Mauryan coin- do you know these three men/gods?

Discussion in 'Ancient Coins' started by Parthicus, Sep 15, 2019.

  1. Parthicus

    Parthicus Well-Known Member

    Punchmarked coins of India are interesting, but can be tough to attribute. Here's one I think I have figured out, in terms of assigning catalogue numbers and such, but still have some questions about symbolism:
    Mauryan Samprati.jpg
    Mauryan Empire. AR karshapana (15 mm, 3.41 g). Period of Samprati (c.216-207 BC). Obverse: 5 punchmarks- 3 human figures (each a separate punch), tree in rail and elephant on 5-limbed symbol. Reverse: One punchmark. Mitchiner Ancient and Classical World 4246, Gupta-Hardaker 587 (Type VII I D 27). This coin: Triskeles Auction 28, lot 477 (June 21, 2019).
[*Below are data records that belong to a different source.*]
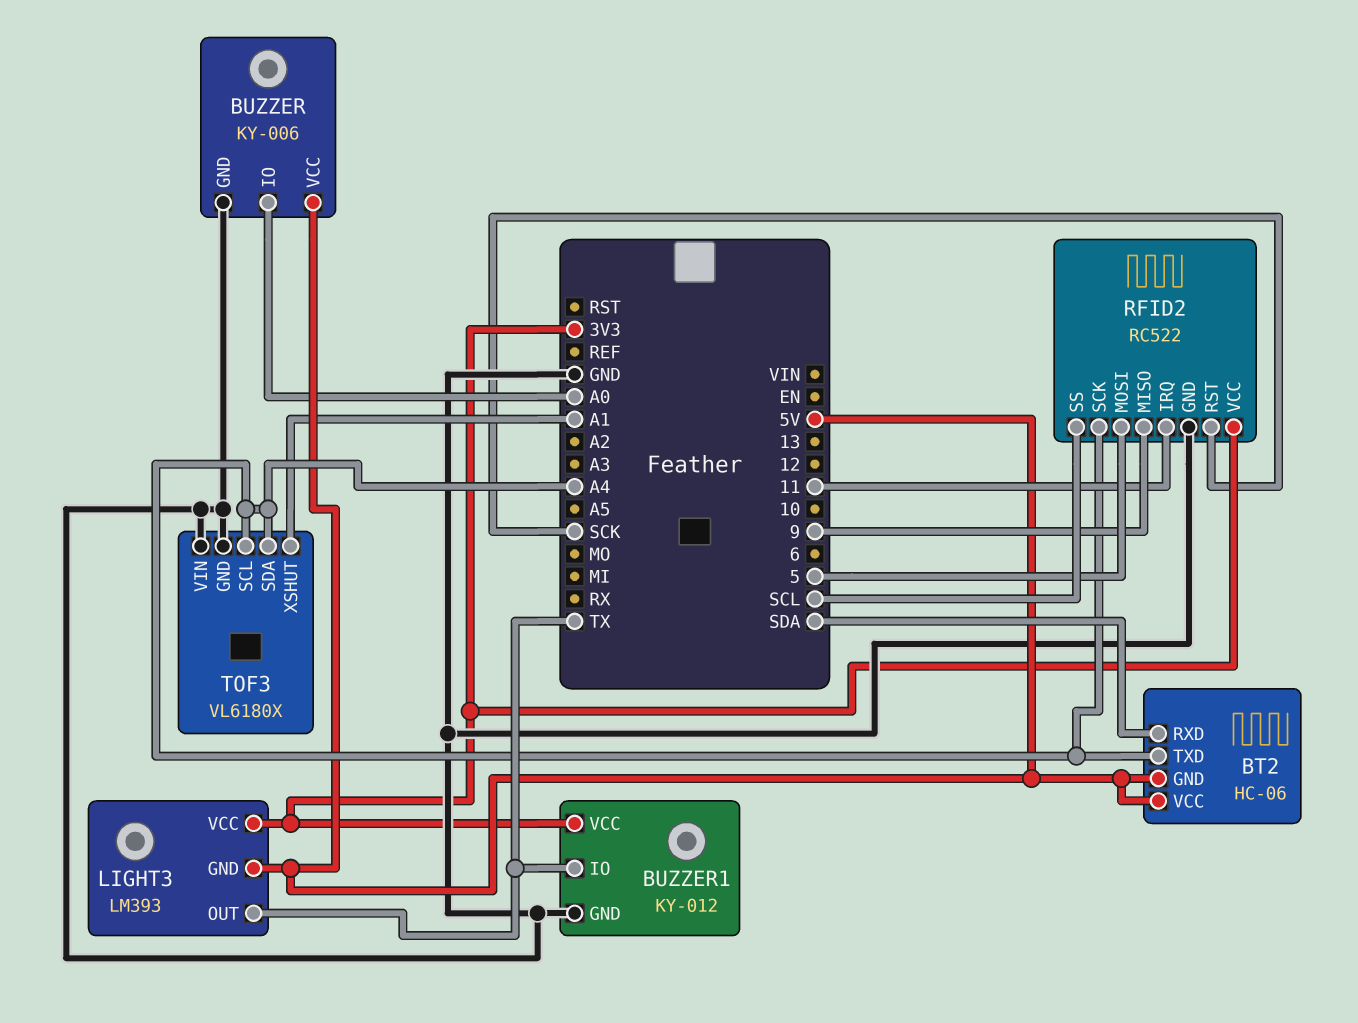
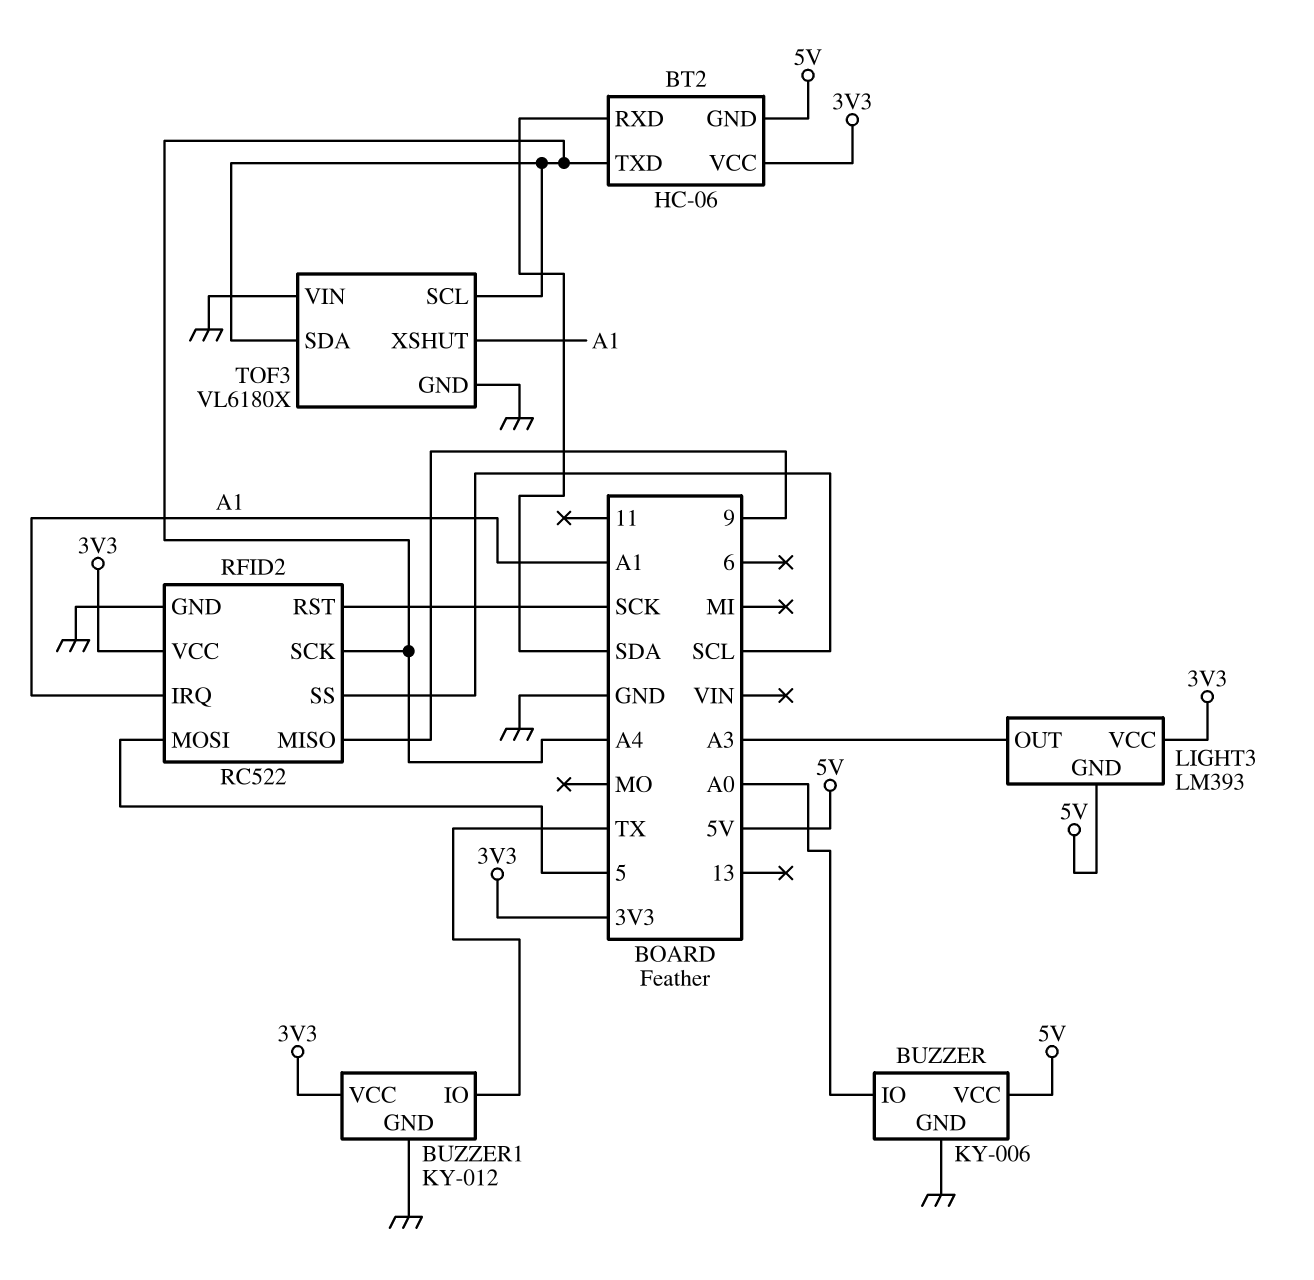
BT2 pin VCC: 5V -> 3V3
LIGHT3 pin OUT: TX -> A3
RFID2 pin IRQ: 11 -> A1

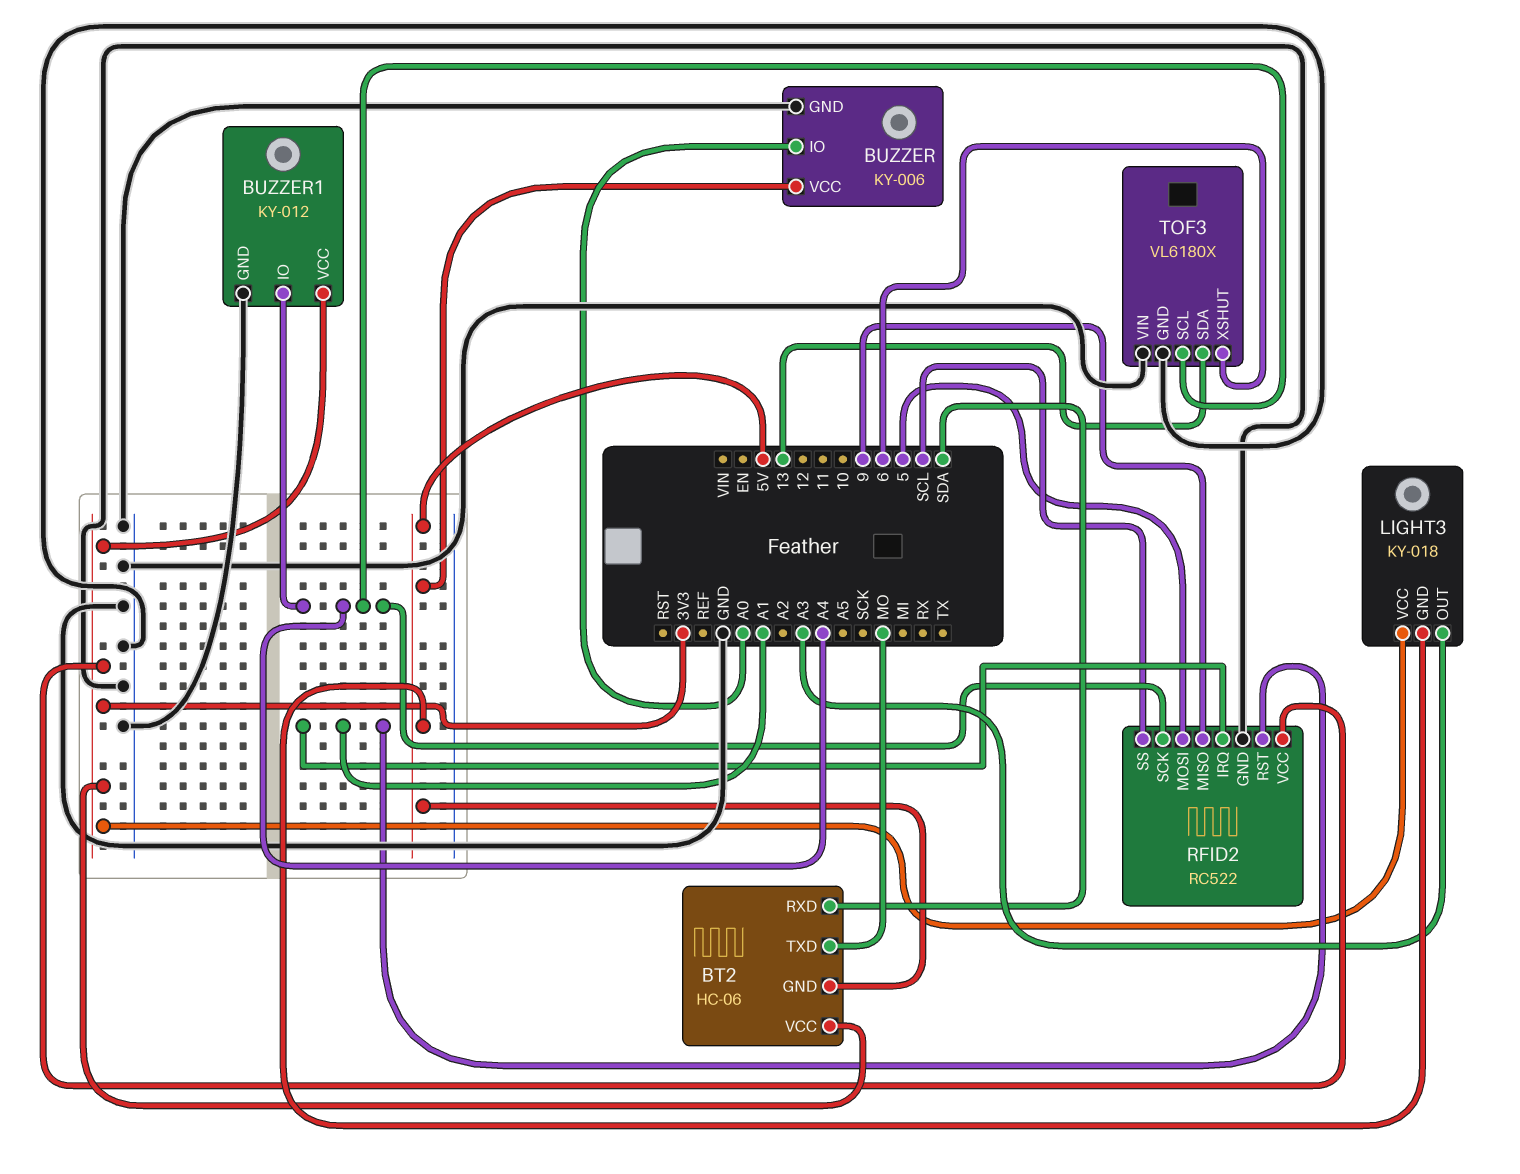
BT2 pin TXD: A4 -> MO
BUZZER1 pin IO: TX -> A4
LIGHT3: LM393 -> KY-018
RFID2 pin RST: SCK -> A1
TOF3 pin SDA: A4 -> 13
TOF3 pin XSHUT: A1 -> 6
    The Mauryan Empire was founded in 321 BC by Chandragupta Maurya, who conquered the powerful north Indian state of Magadha and then extended his borders. The Mauryan Empire reached its greatest extent under Ashoka (272-232 BC), who conquered nearly the entire Indian subcontinent before renouncing wars of conquest and turning to Buddhism. Surviving literary sources show a society with a highly developed and multi-level bureaucracy, powerful tradesmen's guilds, and extensive trade networks operating in a monetary (rather than barter) society. The last part is confirmed by the huge numbers of punchmarked coins that have been found at archeological digs from that period. Not much is known about the later kings. Samprati (probably 216-207 BC, though other sources list him as 224-215 BC) is known to have favored the Jain religion, and to have sent Jainist missionaries within India and to other regions. The Mauryan Empire gradually declined in the period post-Ashoka, and was replaced by the Sungas in 185 BC.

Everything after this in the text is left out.